Benim uzmanlık alanım olan kalite yönetim sistemlerinin en önemli tespitlerinden biri şudur “bir işletmede bir hata varsa bunun sebebi yüzde doksandokuz ihtimalle yönetime aittir, başka bir deyişle, hata üzerinde yönetimin payı yüzde dosandokuzdur” hal böyle olunca benim gibi düşünenler vatandaşa hiç kabahat bulmaz. Türkiye’nin 85 yyıllık cumhuriyet tarihini inceleyin, karışıklık dönemlerine bakın ve o sırada ülkeyi yönetenlerin beyanatlarını okuyun, karışıklığın kaynağını şıp diye bulacaksınız.

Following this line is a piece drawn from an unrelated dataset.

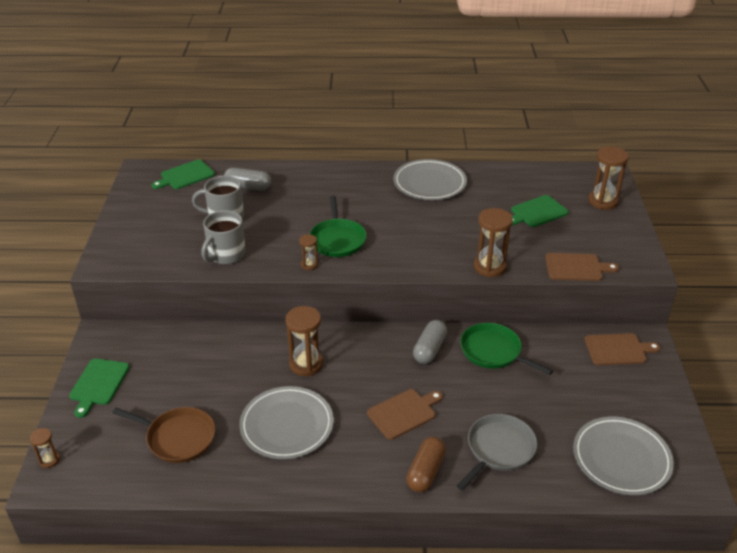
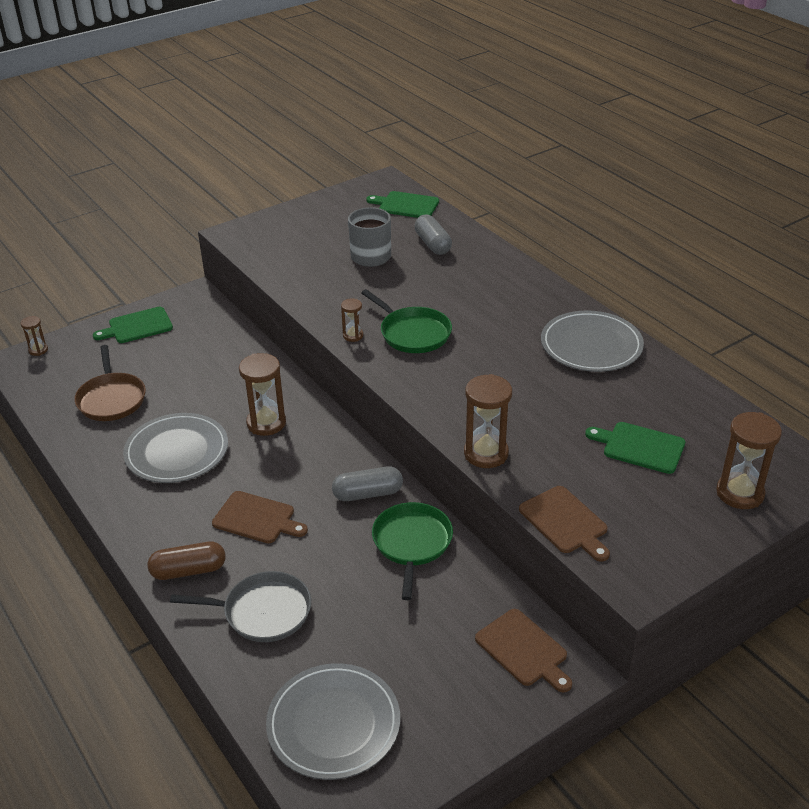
camera: 55 degrees right, 0 degrees up
(226, 255) = (315, 284): grey mug -> none
(337, 239) = (412, 333): green pan -> green pan turned 90 degrees counterclockwise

Ben şöyle diyorum, Kürt vatandaşlarımızı başka yerlere nakil etmek yerine, Cumhuriyet’in kurulduğu günden bu yana ve en son Özal zamanında eski Osmanlı topraklarından Anadolu’ya göç edenleri doğu ve güneydoğuya yerleştirsek ne olurdu? Bunu yapmayıp insanları zorla topraklarından başka yere göndermenin ne gereği var? Benim söylediğim insanlar zaten bir şekilde yerlerini yurtlarını terk edip ülkemize sığınmış insanlar, onları nereye yerleştirirsek ülkeye sadakati değişmeyecek. Benim dedem Selanik’ten mübadelede gelmiş ve Sivas’a yerleştirilmiş. Gürün’de çok fala “muhacir” vardır o nedenle.